Give the derivation of the oscillation of a piston in a frictionless gas chamber... Find time period??????

To derive the oscillation of a piston in a frictionless gas chamber and find its time period, we can model the system using principles from physics, particularly those related to harmonic motion and gas behavior. Let’s break this down step by step.

Understanding the System

Imagine a piston that can move freely within a gas chamber filled with an ideal gas. When the piston is displaced from its equilibrium position, it compresses or expands the gas, which exerts a restoring force on the piston due to the pressure difference created by the change in volume.

Key Variables

• m: mass of the piston
• A: cross-sectional area of the piston
• P: pressure of the gas
• V: volume of the gas chamber
• x: displacement of the piston from its equilibrium position

Applying the Ideal Gas Law

According to the ideal gas law, we have:

PV = nRT

Where n is the number of moles of gas, R is the universal gas constant, and T is the temperature. For our purposes, we can consider the pressure change when the piston moves.

Force on the Piston

The force exerted by the gas on the piston can be expressed as:

F = PA

When the piston is displaced by a distance x, the change in volume ΔV is given by:

ΔV = Ax

Using the ideal gas law, the change in pressure due to the displacement can be approximated (for small displacements) as:

ΔP = -kΔV

Where k is a constant related to the gas properties.
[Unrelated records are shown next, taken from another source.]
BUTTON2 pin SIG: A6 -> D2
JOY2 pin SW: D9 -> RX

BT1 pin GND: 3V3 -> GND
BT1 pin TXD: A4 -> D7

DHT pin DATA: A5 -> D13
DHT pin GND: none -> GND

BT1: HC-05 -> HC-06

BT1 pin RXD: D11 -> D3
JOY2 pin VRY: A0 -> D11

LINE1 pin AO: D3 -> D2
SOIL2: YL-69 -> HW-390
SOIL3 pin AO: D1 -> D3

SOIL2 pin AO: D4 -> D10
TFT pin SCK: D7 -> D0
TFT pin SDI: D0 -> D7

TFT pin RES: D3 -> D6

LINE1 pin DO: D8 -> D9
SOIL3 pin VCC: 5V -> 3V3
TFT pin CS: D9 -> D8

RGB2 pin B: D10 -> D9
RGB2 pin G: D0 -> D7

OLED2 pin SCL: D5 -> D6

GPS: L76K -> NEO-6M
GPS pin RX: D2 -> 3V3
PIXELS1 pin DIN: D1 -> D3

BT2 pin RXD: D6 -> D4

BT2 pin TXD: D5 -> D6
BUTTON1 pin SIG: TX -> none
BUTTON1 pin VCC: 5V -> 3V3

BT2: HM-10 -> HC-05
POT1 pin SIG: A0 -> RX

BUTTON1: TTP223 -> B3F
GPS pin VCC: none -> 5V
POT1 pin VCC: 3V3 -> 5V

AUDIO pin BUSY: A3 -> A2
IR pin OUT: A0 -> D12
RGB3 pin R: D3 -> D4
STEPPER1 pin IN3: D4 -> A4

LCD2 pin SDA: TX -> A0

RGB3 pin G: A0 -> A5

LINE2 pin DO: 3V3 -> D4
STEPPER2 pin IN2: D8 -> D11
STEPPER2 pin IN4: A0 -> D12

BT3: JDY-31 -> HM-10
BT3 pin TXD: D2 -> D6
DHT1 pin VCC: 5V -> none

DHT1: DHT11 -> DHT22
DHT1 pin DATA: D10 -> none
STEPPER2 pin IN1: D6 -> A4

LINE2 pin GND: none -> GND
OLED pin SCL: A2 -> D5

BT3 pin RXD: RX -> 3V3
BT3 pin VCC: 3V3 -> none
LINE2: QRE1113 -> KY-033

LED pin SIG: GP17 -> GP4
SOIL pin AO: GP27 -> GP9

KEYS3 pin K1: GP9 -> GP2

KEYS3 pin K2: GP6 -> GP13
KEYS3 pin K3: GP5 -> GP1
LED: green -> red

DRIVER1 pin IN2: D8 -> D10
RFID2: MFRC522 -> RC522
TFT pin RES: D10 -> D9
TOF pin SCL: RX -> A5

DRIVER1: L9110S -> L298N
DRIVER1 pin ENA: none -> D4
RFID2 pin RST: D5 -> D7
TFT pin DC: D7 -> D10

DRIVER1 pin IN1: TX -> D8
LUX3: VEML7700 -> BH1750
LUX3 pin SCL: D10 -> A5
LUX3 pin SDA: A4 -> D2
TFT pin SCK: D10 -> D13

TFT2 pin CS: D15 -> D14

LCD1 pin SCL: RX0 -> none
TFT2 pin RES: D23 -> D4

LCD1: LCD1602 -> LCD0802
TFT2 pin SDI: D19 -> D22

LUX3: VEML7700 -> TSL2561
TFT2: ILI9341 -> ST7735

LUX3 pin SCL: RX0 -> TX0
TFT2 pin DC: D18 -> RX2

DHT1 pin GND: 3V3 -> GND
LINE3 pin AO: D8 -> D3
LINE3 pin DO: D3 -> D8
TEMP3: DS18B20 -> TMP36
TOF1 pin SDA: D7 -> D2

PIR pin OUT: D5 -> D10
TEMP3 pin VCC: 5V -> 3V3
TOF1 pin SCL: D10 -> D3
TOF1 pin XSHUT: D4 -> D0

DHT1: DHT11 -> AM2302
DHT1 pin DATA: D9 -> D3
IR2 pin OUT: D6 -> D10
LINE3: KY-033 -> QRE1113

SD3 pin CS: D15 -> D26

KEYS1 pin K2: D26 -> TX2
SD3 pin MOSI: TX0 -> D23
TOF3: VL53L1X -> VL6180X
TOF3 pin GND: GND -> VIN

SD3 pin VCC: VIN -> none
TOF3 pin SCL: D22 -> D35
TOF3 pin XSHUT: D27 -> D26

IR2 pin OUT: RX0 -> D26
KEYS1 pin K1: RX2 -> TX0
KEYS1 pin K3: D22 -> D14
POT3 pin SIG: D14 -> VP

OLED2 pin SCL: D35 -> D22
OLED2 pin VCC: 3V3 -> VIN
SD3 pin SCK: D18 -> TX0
Thus, the force becomes:

F = -kAx

Setting Up the Equation of Motion

According to Newton's second law, the motion of the piston can be described by:

F = ma

Substituting the expression for force, we get:

-kAx = ma

Since acceleration a can be expressed as d²x/dt², we rewrite the equation as:

m(d²x/dt²) + kAx = 0

Formulating the Harmonic Oscillator Equation

This is a standard form of the simple harmonic motion equation:

d²x/dt² + (kA/m)x = 0

From this, we can identify the angular frequency ω:

ω² = kA/m

Thus, the angular frequency is:

ω = √(kA/m)

Finding the Time Period

The time period T of the oscillation is related to the angular frequency by the formula:

T = 2π/ω

Substituting our expression for ω, we have:

T = 2π√(m/kA)

Final Expression

This equation gives us the time period of the oscillation of the piston in a frictionless gas chamber. It shows that the time period depends on the mass of the piston and the properties of the gas, specifically how compressible it is (represented by k).

In summary, the oscillation of a piston in a gas chamber can be modeled as simple harmonic motion, and we derived the time period using fundamental principles of physics. This approach not only highlights the relationship between mass, force, and motion but also illustrates the behavior of gases under compression and expansion.